1. An image forming apparatus for heating and fixing a toner image formed on a recording medium, comprising:

a feeding unit configured to respectively set the recording medium of different sizes;

a plurality of heating units with heat generation parts, which generates heat by receiving power supply, each of the heat generation part is provided at different positions on the respective heating unit;

a control unit configured to individually control power supply or power interruption to the plurality of heating units in accordance with a size of the recording medium set in the feeding unit; and

a detection unit configured to detect a current value of the heating unit to which power is supplied.

2. An image forming apparatus according to claim 1, wherein the control unit changes the heating unit to which power is supplied among the plurality of heating units, the heating unit being changed in accordance with a size of the recording medium set in the feeding unit.

3. An image forming apparatus according to claim 2, wherein the control unit determines the heating unit to which power is supplied among the plurality of heating units, the heating unit being determined based on the recording medium of a maximum size set in the feeding unit.

4. An image forming apparatus according to claim 1, wherein the control unit changes an order and a timing to supply the power to the heating unit, the order and the timing being changed in accordance with a size of the recording medium set in the feeding unit.

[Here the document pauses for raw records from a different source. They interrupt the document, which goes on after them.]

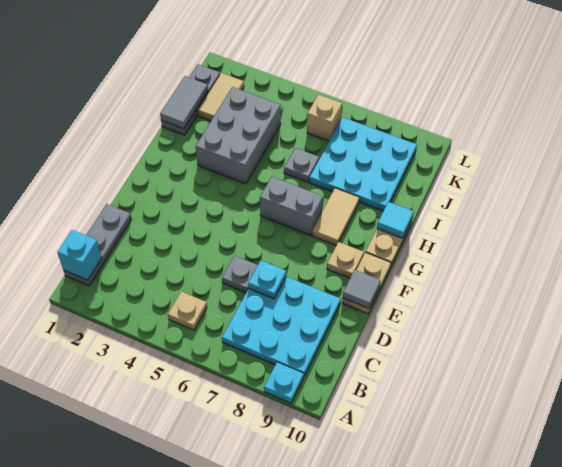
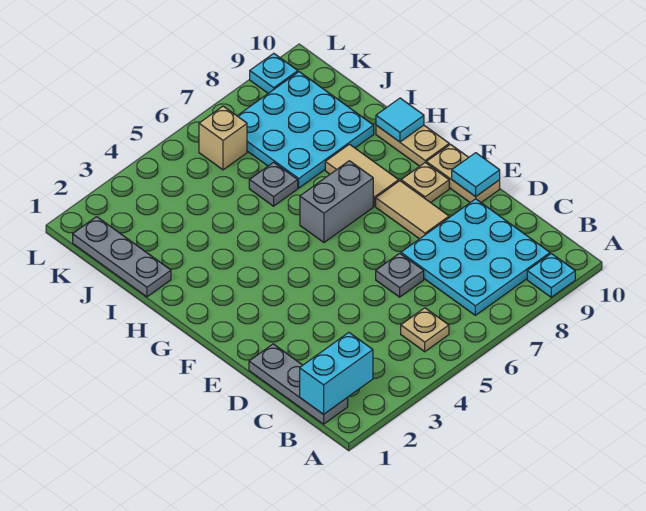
cyan brick B1 level 2 -> cyan brick B1:B2 level 2
cyan plate D7 level 2 -> cyan plate L9 level 1
grey tile E10 level 2 -> cyan tile E10 level 2
grey brick H3:J4 level 1 -> none
grey tile I1:J1 level 2 -> none
tan tile J2:K2 level 1 -> tan tile E8:F8 level 1

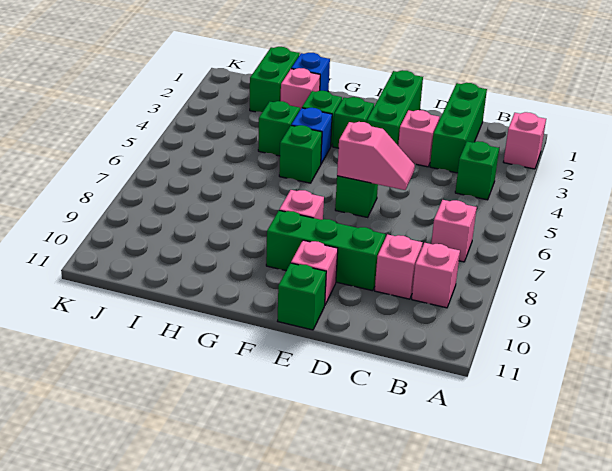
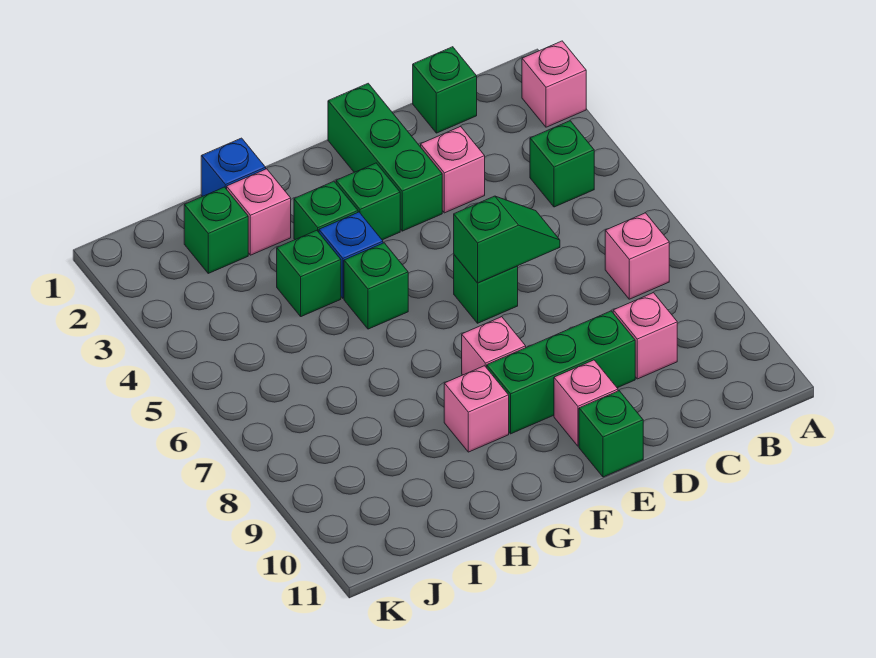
pink brick B9 level 1 -> pink brick G9 level 1
green brick C1:C3 level 1 -> green brick C1 level 1
pink slope D6:E6 level 2 top E -> green slope D6:E6 level 2 top E
green brick I1:I2 level 1 -> green brick I2 level 1

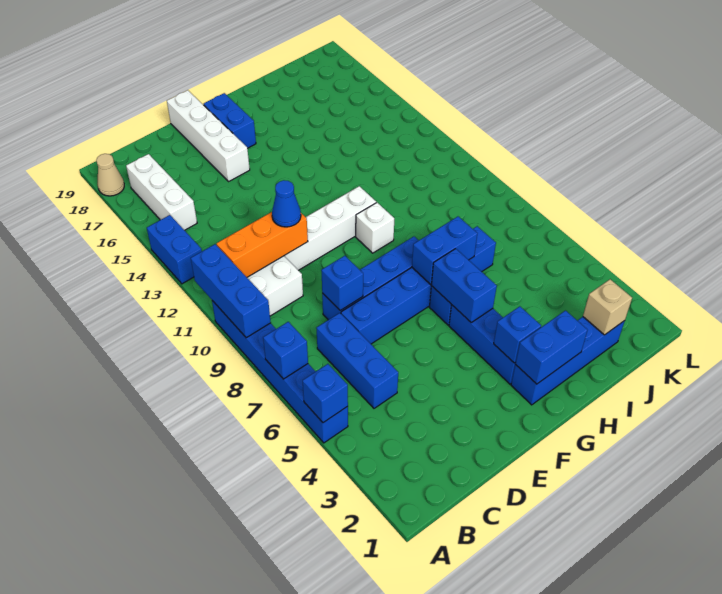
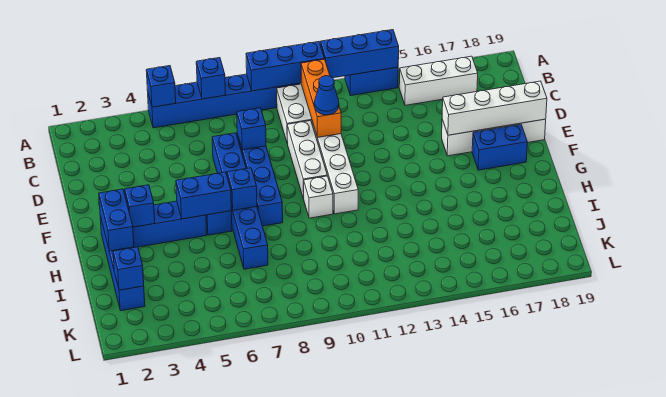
tan cone A18 level 1 -> none
blue brick C5:C7 level 1 -> blue brick A12:A14 level 2
none -> white brick D10:F10 level 1
none -> white brick E16:E19 level 2
blue brick G7:H7 level 2 -> blue brick G7 level 2
tan brick J2 level 2 -> blue brick J2 level 2

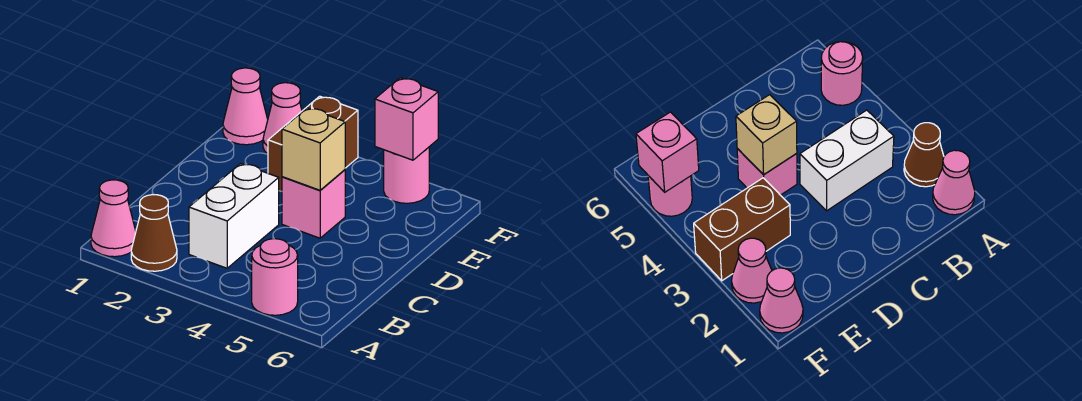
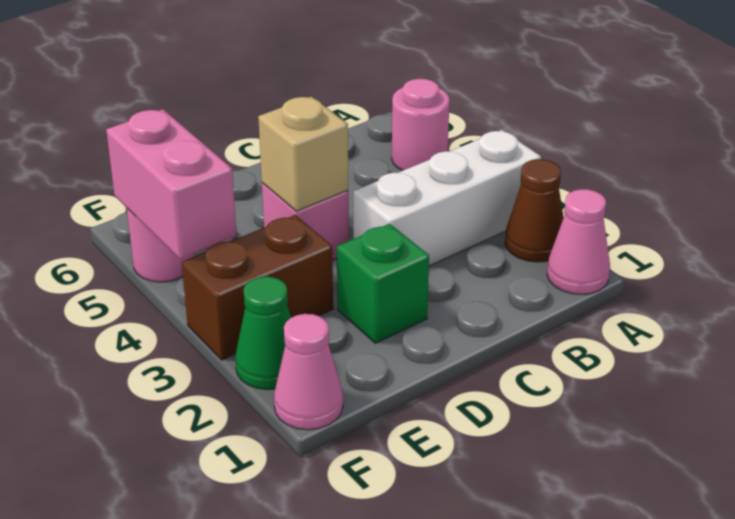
white brick B3:C3 level 1 -> white brick A3:C3 level 1
none -> green brick D2 level 1
pink cone F2 level 1 -> green cone F2 level 1
pink brick F5 level 2 -> pink brick F4:F5 level 2

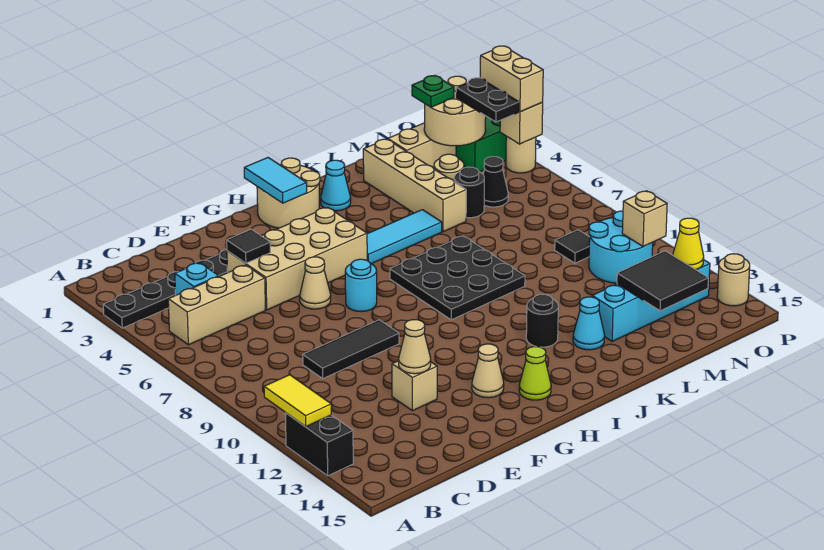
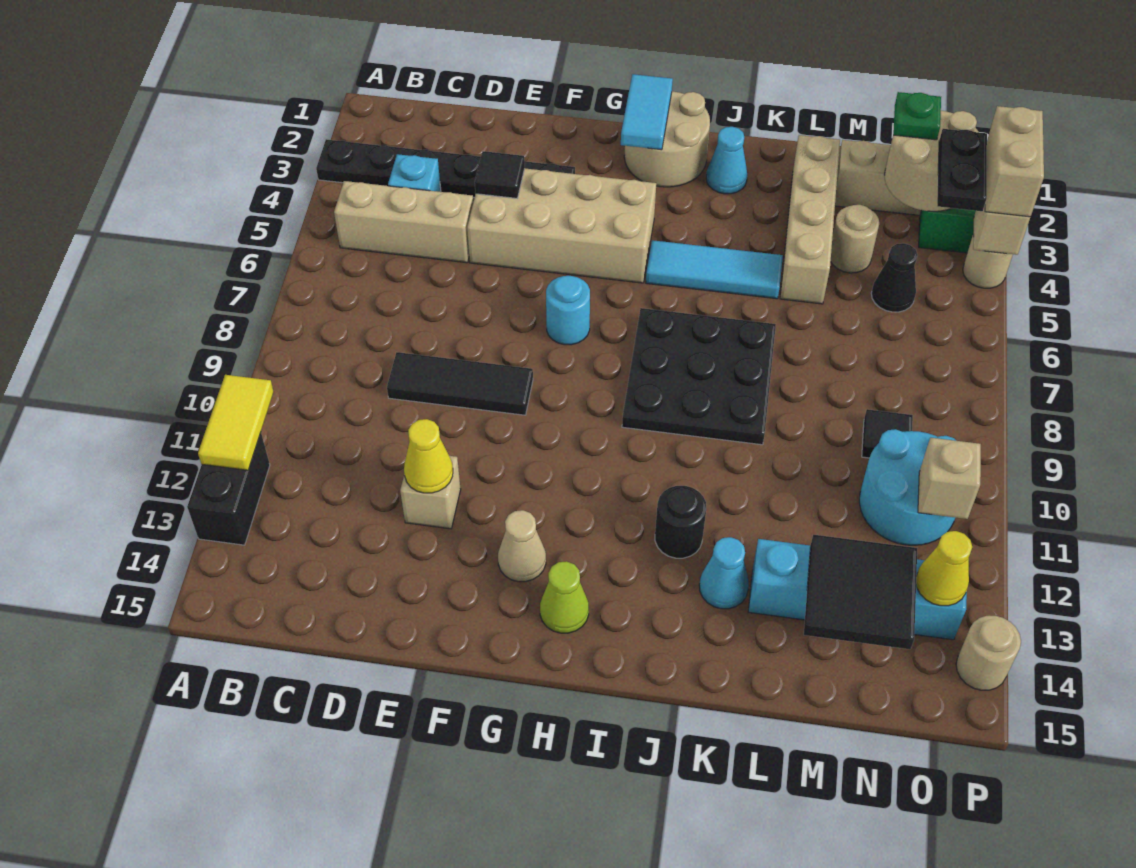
tan cone E12 level 2 -> yellow cone E12 level 2
tan cone F6 level 1 -> none
black round brick M5 level 1 -> none

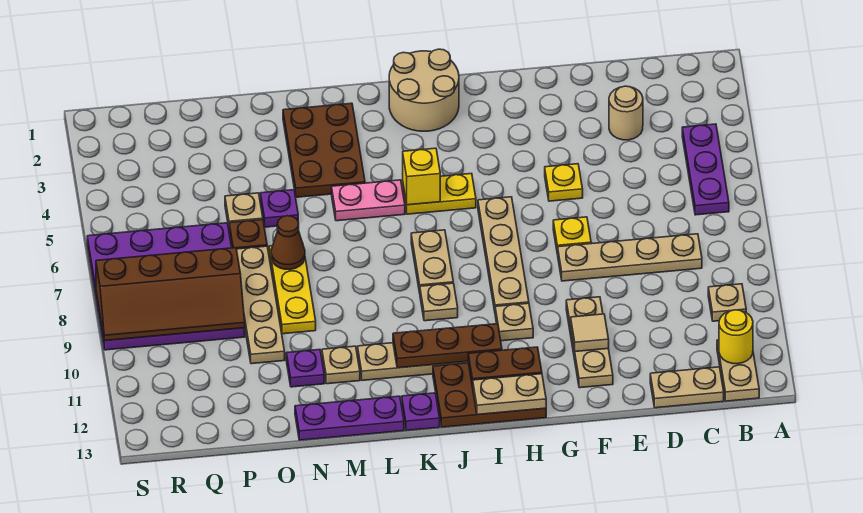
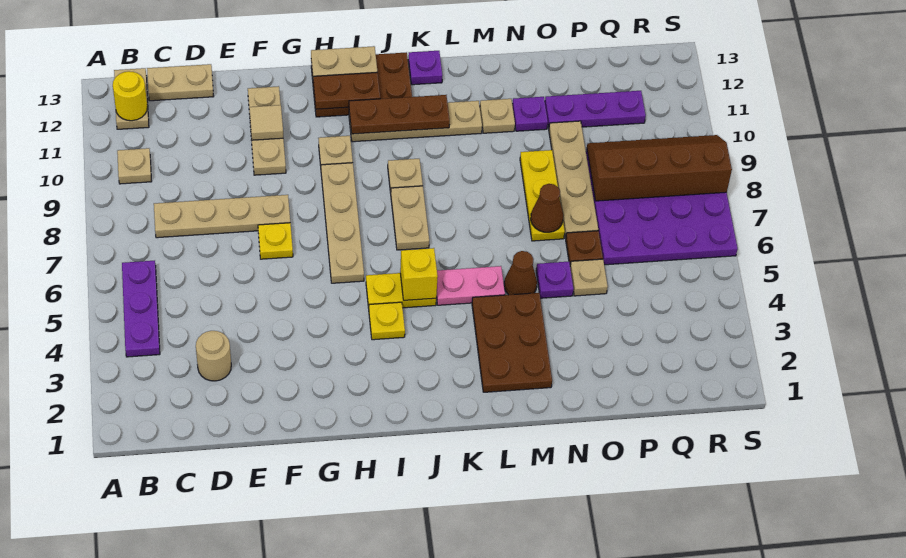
yellow plate F5 level 1 -> yellow plate I4 level 1
tan round brick I1:J2 level 1 -> none
purple plate L13:N13 level 1 -> purple plate O11:Q11 level 1
none -> brown cone M5 level 1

5. An image forming apparatus according to claim 1, wherein the control unit controls to supply the power to the heating unit to which power is interrupted after the toner image is heated and fixed, and

wherein the detection unit detects a current value of the heating unit to which power is supplied after the toner image is heated and fixed.

6. An image forming apparatus according to claim 5, wherein the control unit changes an order and a timing to supply the power to the heating unit, the order and the timing being changed in accordance with a size of the recording medium set in the feeding unit.

7. An image forming apparatus according to claim 1, wherein, in accordance with a size of the recording medium set in the feeding unit, the control unit determines whether power should be supplied before heating and fixing the toner image or be supplied after heating and fixing the toner image for each heating unit.

8. An image forming apparatus according to claim 5 or 6 further comprising a detection unit and a recording unit (101 c),

the detection unit is configured to detect a size of the recording medium set in the feeding unit, and the recording unit is configured to set the detected size of the recording medium as recording medium information;

wherein the control unit controls to supply the power to the heating unit to which power is interrupted after the toner image is heated and fixed based on recording medium information stored in the recording unit.

9. An image forming method performed by an image forming apparatus which heats and fixes a toner image formed on a recording medium,

the image forming apparatus comprising a feeding unit configured to respectively set recording medium of different sizes and

controlling power supply or power interruption to the plurality of heating units individually in accordance with a size of the recording medium set in the feeding unit, and

detecting a current value of the heating unit to which power is supplied.